Knowledge Artifact Coach

Overview

The Knowledge Artifact Coach (KAC) is the framework that transforms thinking into vault-ready knowledge. Whatever shape the input arrives in — a stream-of-consciousness brain dump, a finished document, a batch of related materials, or an existing note that needs improvement — KAC produces atomic notes with explicit typed relationships, complete YAML frontmatter, and the metadata the rest of Ora’s retrieval and reasoning machinery needs to work with the knowledge later. It is the framework that makes the difference between scattered notes and a knowledge substrate.

The framework runs in four modes. Mode A (raw idea) handles informal, unstructured input — a brain dump, a rough paragraph, a complex insight you’ve already synthesized but haven’t formalized. Mode B (single document) handles a finished document — a framework specification, a research summary, a processed transcript — and extracts the atomic claims buried inside. Mode C (batch) handles multiple documents at once, with cross-document deduplication, contradiction surfacing, and a unified relationship map covering the whole batch. Mode D (refine existing note) handles improvement of an existing vault note — the Refinement Assessment lists every quality check pass or specific failure, and the framework produces either a revision (preserving title) or a replacement (new title plus deletion instruction for the old note when the idea has fundamentally shifted). Mode auto-detection from input shape is the default; the user can override.

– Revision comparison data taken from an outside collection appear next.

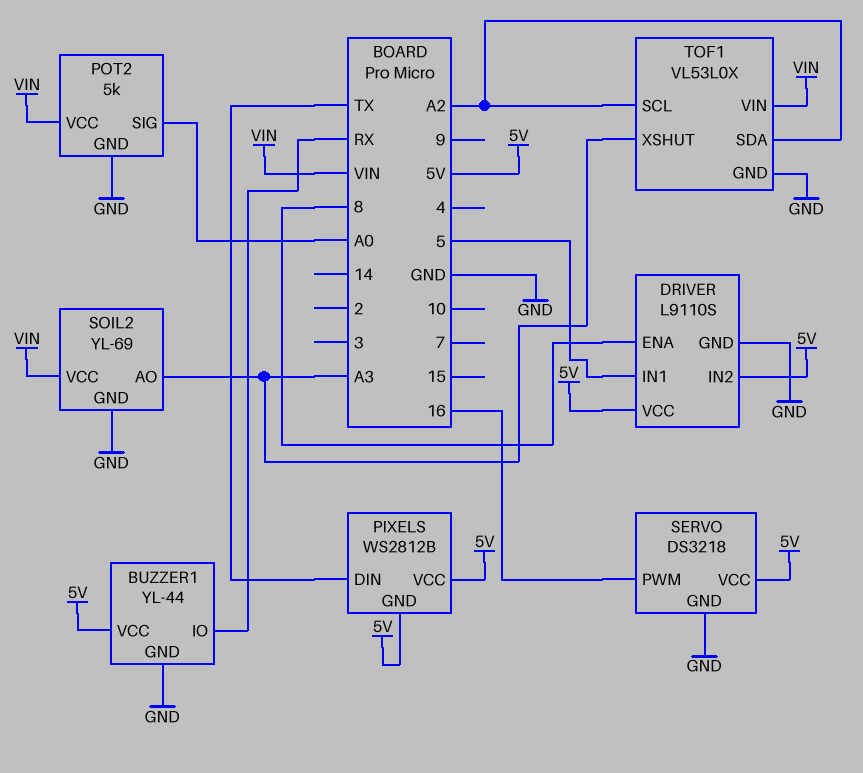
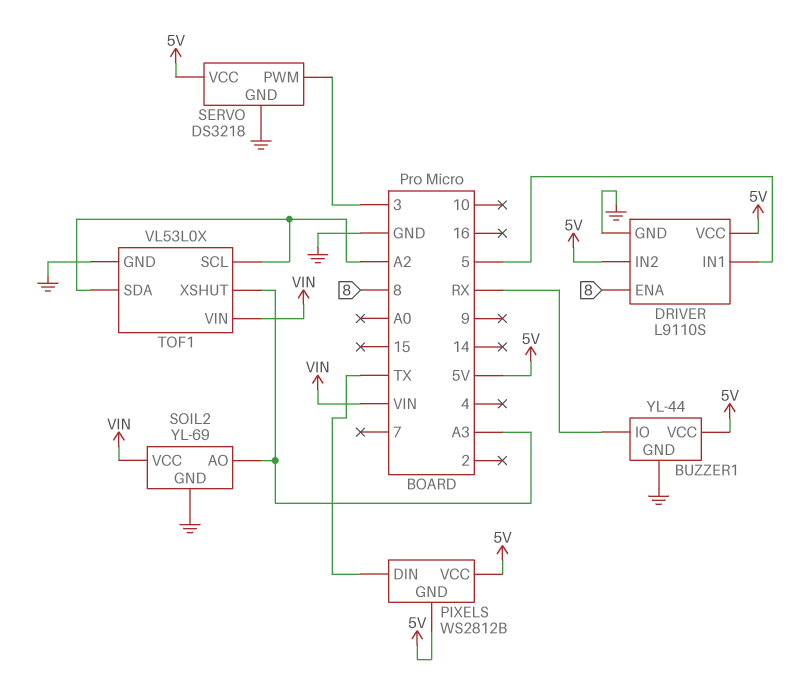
POT2: 5k -> none
POT2 pin GND: GND -> none
POT2 pin SIG: A0 -> none
POT2 pin VCC: VIN -> none
SERVO pin PWM: 16 -> 3

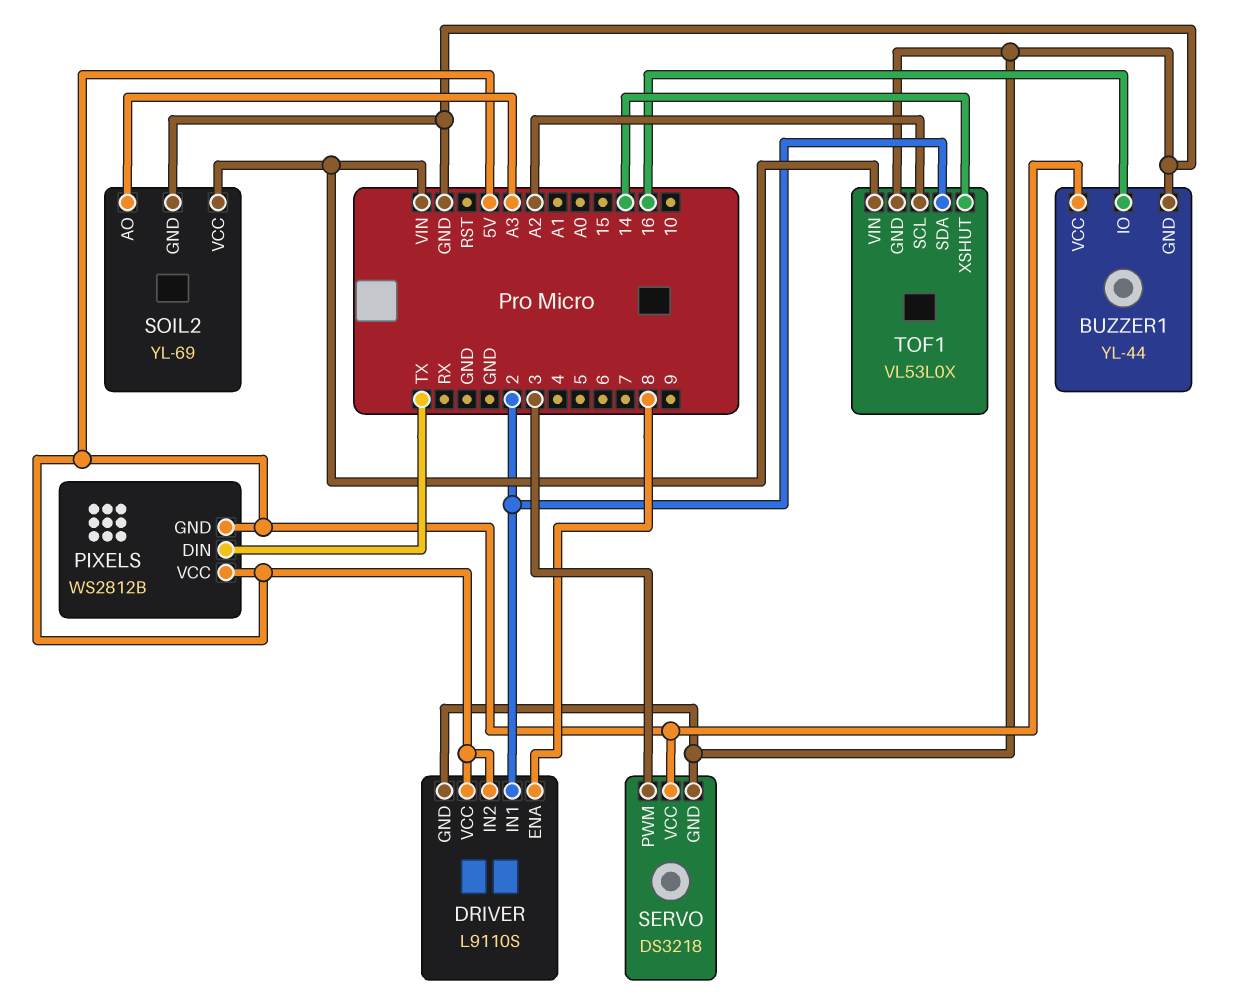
BUZZER1 pin IO: RX -> 16
DRIVER pin IN1: 5 -> 2
TOF1 pin SDA: A2 -> 2
TOF1 pin XSHUT: A3 -> 14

The framework’s load-bearing intellectual content is the note taxonomy with six atomic subtypes, the three grammar rules, the atomic excavation principle, and the 13-type relationship taxonomy. The note taxonomy distinguishes atomic notes (the smallest carrying-units of single discrete claims, with subtypes — fact, process_principle, definition, causal_claim, analogy, evaluative) from molecular, compound, position, glossary, MOC, and process notes. The three grammar rules govern proposition-format notes: named actors (no pronouns floating without a referent), resolved pronouns (every pronoun resolves to a named actor in the same note), concrete verbs (verbs are specific to the action, not generic). The grammar rules exist because retrieval reliability depends on every atomic note being interpretable in isolation — the RAG engine pulls atomics one at a time, and a bullet that reads cleanly in context but ambiguously in isolation degrades downstream reasoning.

The atomic excavation principle says that for every non-atomic note KAC produces, excavation must be attempted to surface the buried atomic claims inside. The default user behavior is to draft molecular or compound notes (the natural shape of synthesis); KAC’s job is to counter that default and excavate the atomic claims that compose the synthesis. A compound note with explicit excavation produces a parent compound note plus several atomic children with **Source document:** provenance links back; the parent note gets an **Extracted principles:** backlinks section. The result is that the vault accumulates value at the atomic level (where retrieval precision is highest) rather than at the compound level (where retrieval is coarse and synthesis is duplicative).

The 13-type relationship taxonomy turns atomics into a knowledge graph. Each typed link carries a confidence level (high / medium / low) and a relationship type from the closed vocabulary: supports, contradicts, qualifies, extends, supersedes, analogous-to, derived-from, enables, requires, produces, precedes, parent, child. The taxonomy is the structural decision that distinguishes a knowledge graph from a tag-cloud — a bridges-style typed link between two atomics from different sources surfaces a connection neither source named explicitly; a contradicts link surfaces a tension worth investigating; a presupposes link reveals a hidden assumption the meta-layer’s semantic-similarity engine could not infer from text alone.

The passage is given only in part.